So hilft sich denn die Gesellschaftsstütze dadurch, daß sie dieser Art Künstlern einen Freibrief für unkonventionelle Schaustellungen ausstellt und sie unter einen Sammelbegriff registriert: Bohême. Da aber dem braven Mann des besitzenden Bürgerstandes jede künstlerische Betätigung, weil brotlos, verächtlich erscheint und er auf der andern Seite doch ganz gern einmal so ein Monstrum um sich sieht – nur aus der eigenen Familie darfs keiner sein; der würde schonungslos verstoßen werden –, so dünkt ihn in seiner Unterscheidungsunfähigkeit bald jeder pinselnde Millionärssprößling ein »Bohémien«.
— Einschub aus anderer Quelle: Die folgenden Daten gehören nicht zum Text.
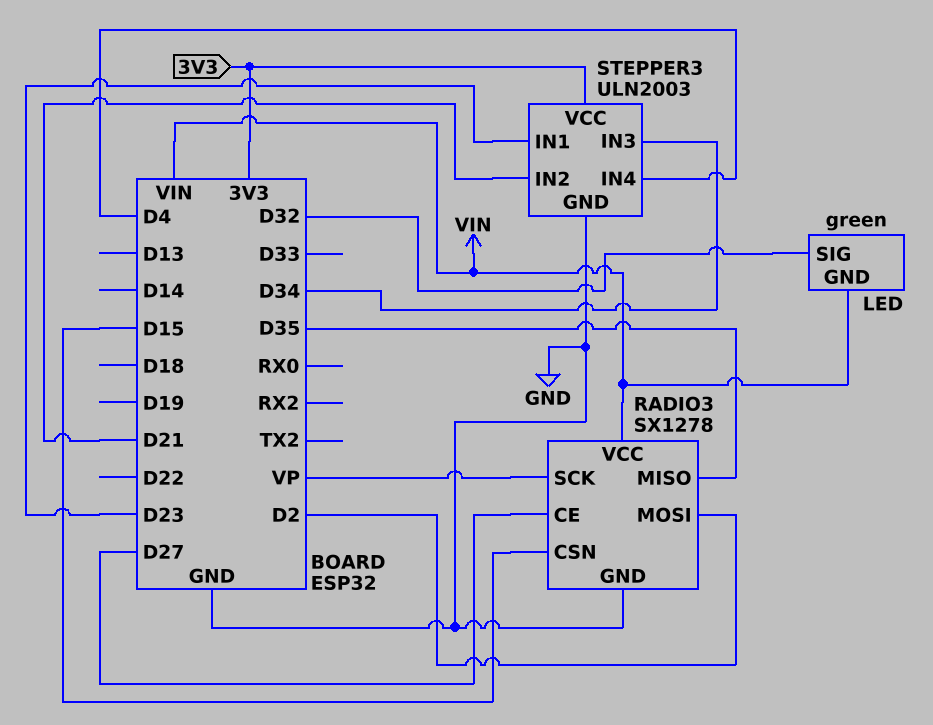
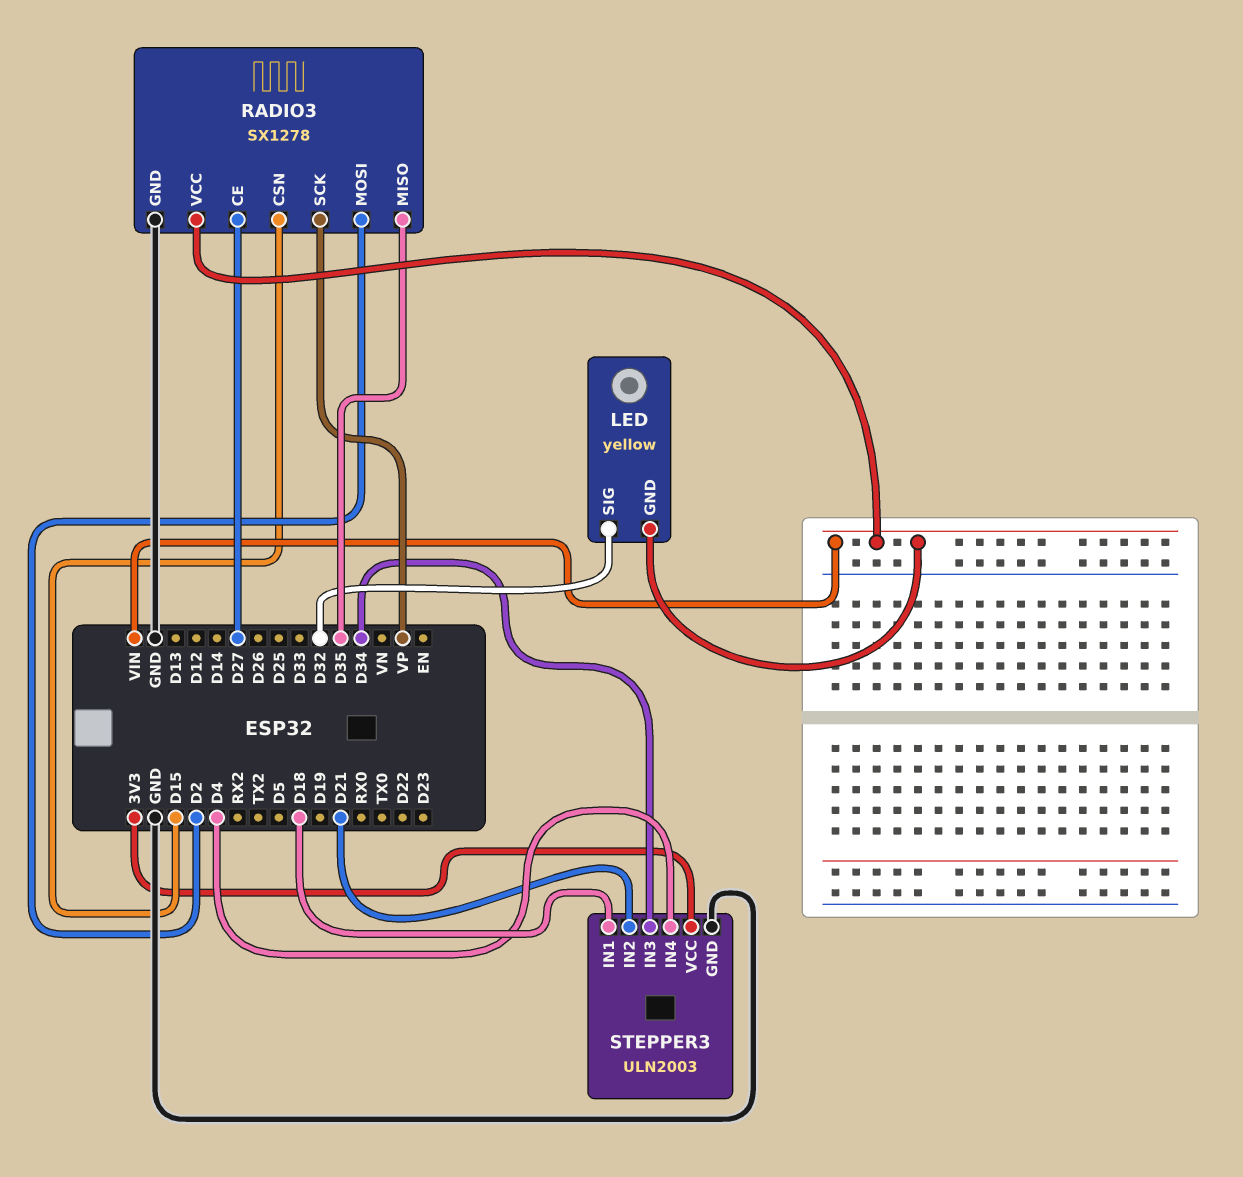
LED: green -> yellow
STEPPER3 pin IN1: D23 -> D18

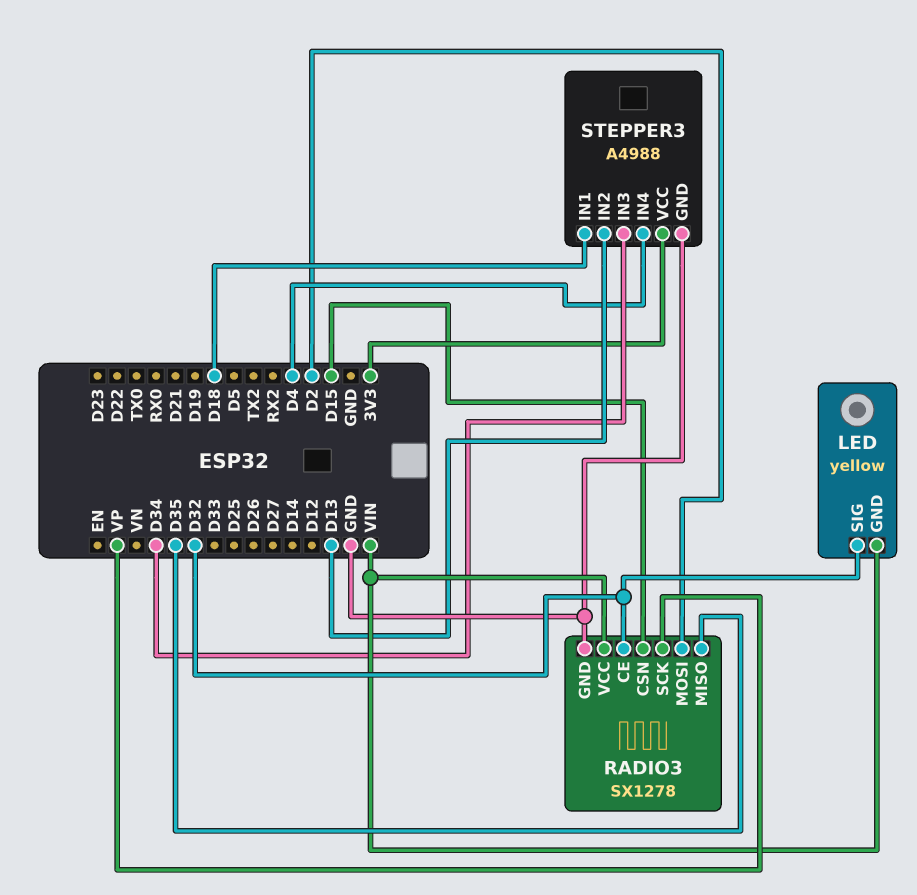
RADIO3 pin CE: D27 -> D32
STEPPER3: ULN2003 -> A4988
STEPPER3 pin IN2: D21 -> D13

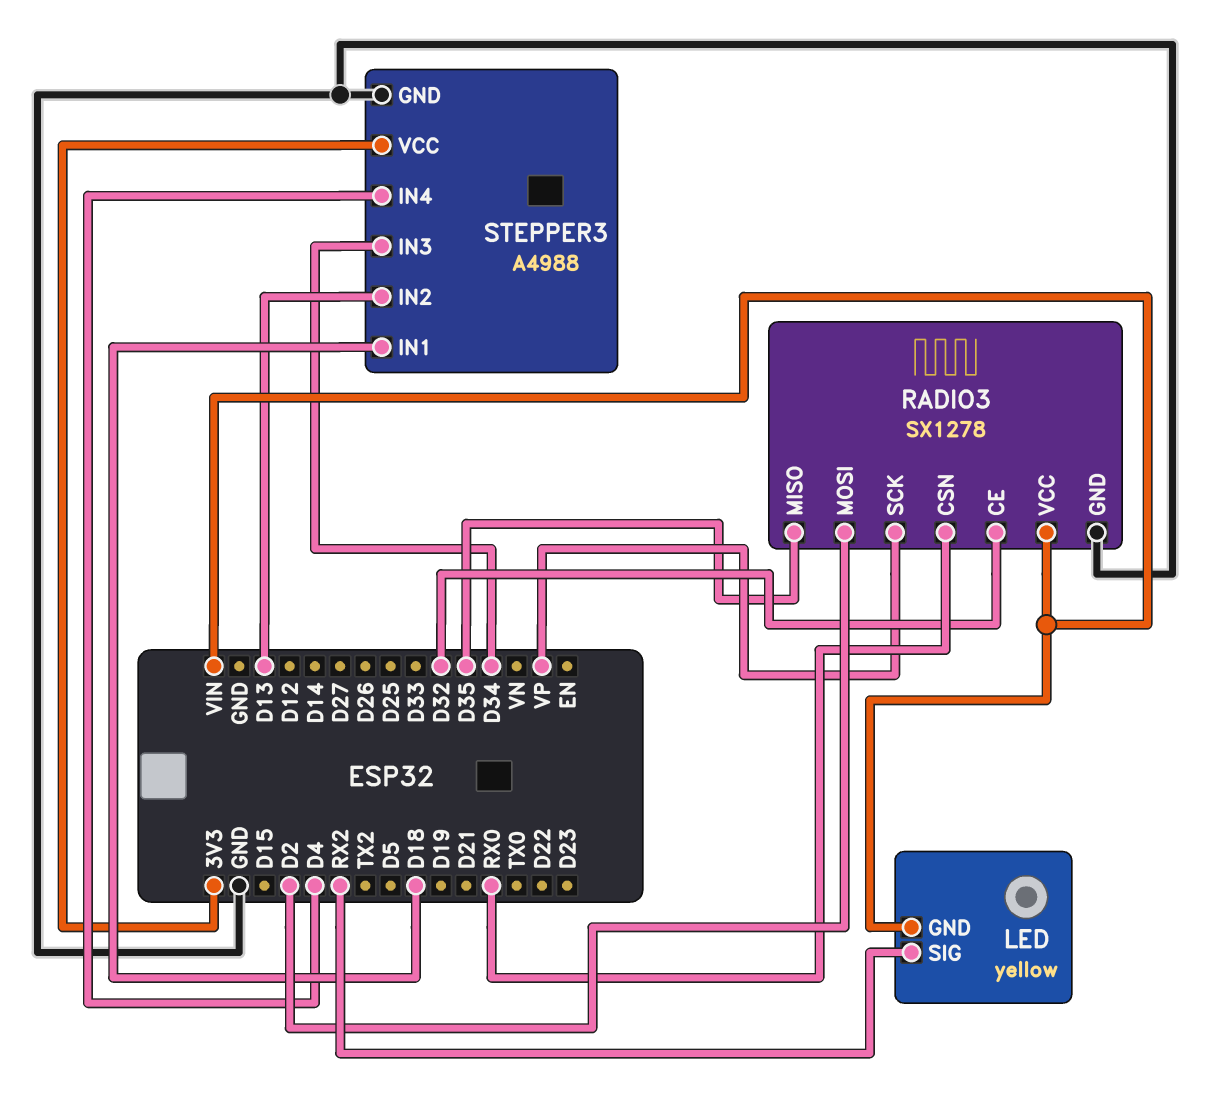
LED pin SIG: D32 -> RX2
RADIO3 pin CSN: D15 -> RX0

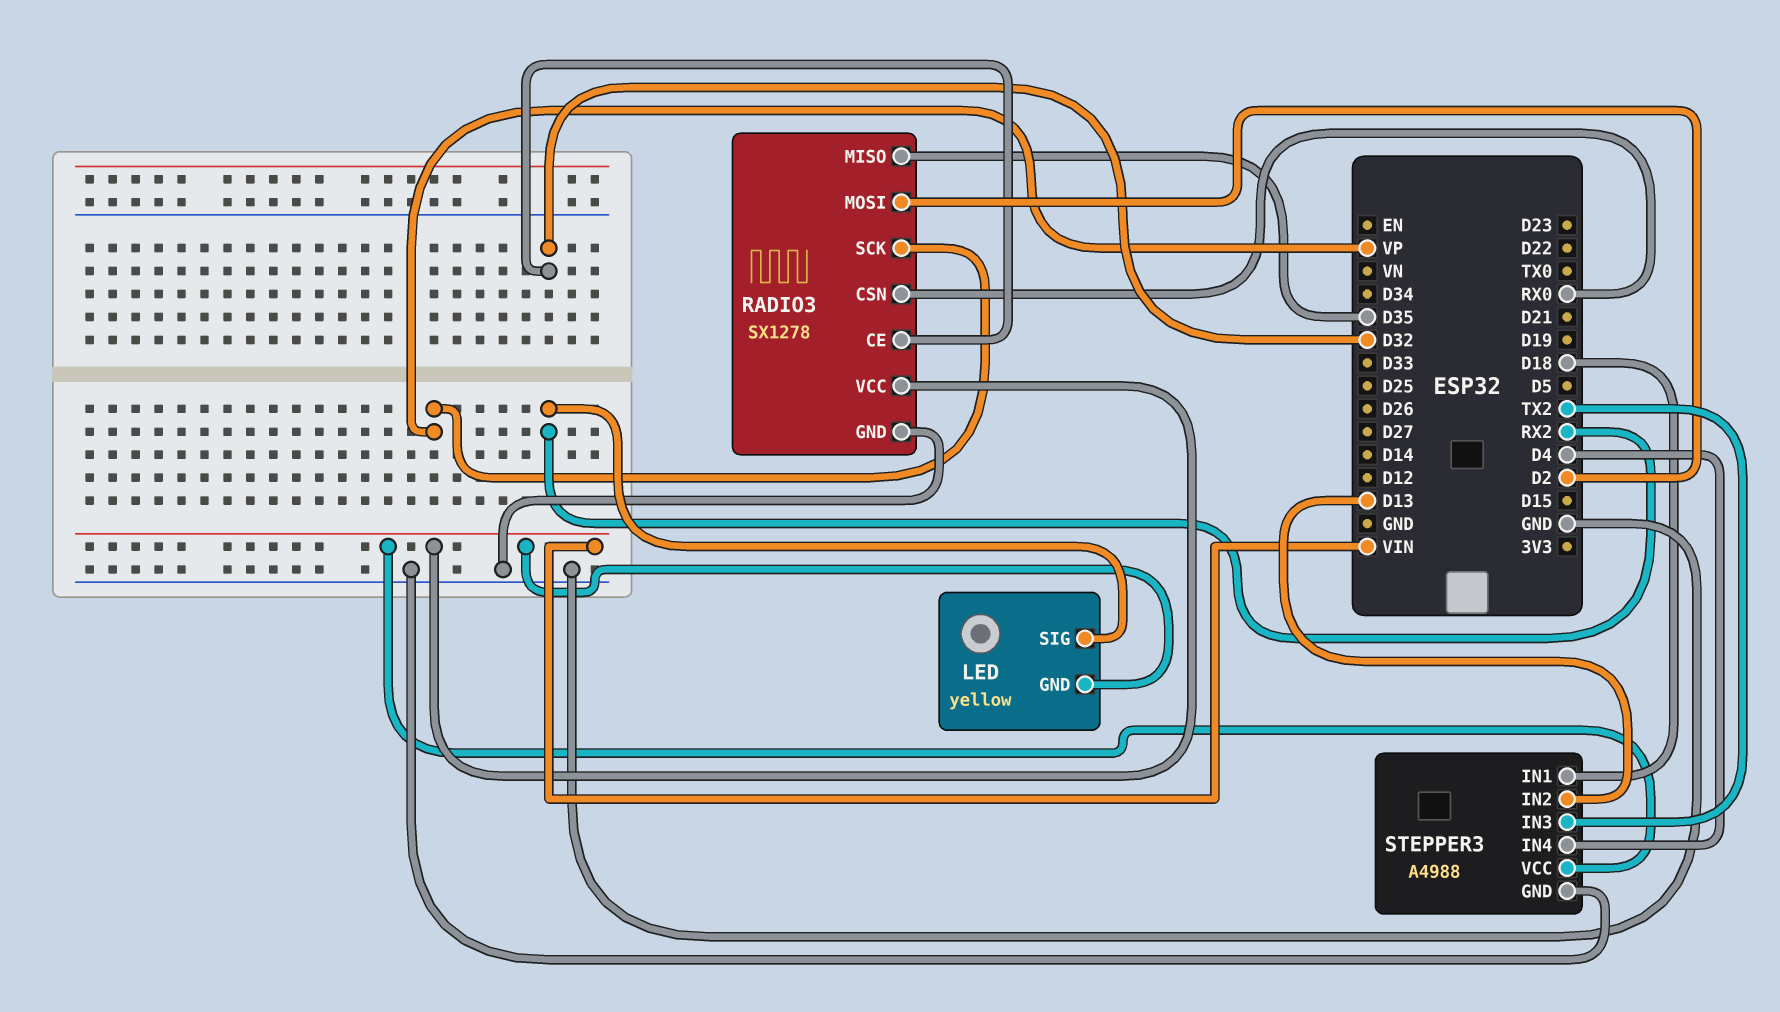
STEPPER3 pin IN3: D34 -> TX2
STEPPER3 pin VCC: 3V3 -> VIN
Das Wort »Bohémien« ist, wie mir sprachkundige Leute versichern, falsch. Es muß richtig auch »der Bohême« heißen. Trotzdem werde ich den Vertreter der Bohême einen Bohémien nennen, da mir eine Vokabelunterscheidung zwischen dem Gattungsbegriff und der Bezeichnung der einzelnen zur Gattung gehörigen Person sprachlich willkommen erscheint.
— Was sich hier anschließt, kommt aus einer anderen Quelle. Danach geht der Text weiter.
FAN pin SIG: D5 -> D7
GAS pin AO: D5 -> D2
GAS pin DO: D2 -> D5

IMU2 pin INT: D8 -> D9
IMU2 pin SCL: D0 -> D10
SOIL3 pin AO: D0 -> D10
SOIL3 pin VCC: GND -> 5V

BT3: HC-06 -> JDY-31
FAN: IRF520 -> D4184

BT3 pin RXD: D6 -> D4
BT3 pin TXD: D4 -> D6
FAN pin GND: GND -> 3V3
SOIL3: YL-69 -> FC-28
Um den Begriff der Bohême zu definieren, ist das Wort zunächst von den Schlacken zu säubern, die ihm die Sensationslust und die Unterscheidungsunfähigkeit grinsender Banausen angesetzt haben, und die es besonders der Renommierwut durch irgend ein Talentchen in die Künstlerschaft verirrter Philister verdankt. Ein Kartoffelhändler entdeckt eines Tages seine Stimme, läßt sich zum Konzert-Tenor ausbilden und hält sich von Stund’ an für einen Bohémien. Ein entlassener Kommis, der an das Stubenmädel seines Prinzipals Gedichte richtet, setzt sich abends in ein Literatencafé, trinkt Absinth und nennt sich, wenn ihn jemand fragt, »Schriftsteller«; des Sonntags aber spielt er sich beim Onkel Töpfermeister als »Bohémien« auf. Ein verbummelter Student schmeißt sich einem Künstler an den Hals, schmarotzt ihn aus und glaubt sich auch zur Bohême zählen zu dürfen.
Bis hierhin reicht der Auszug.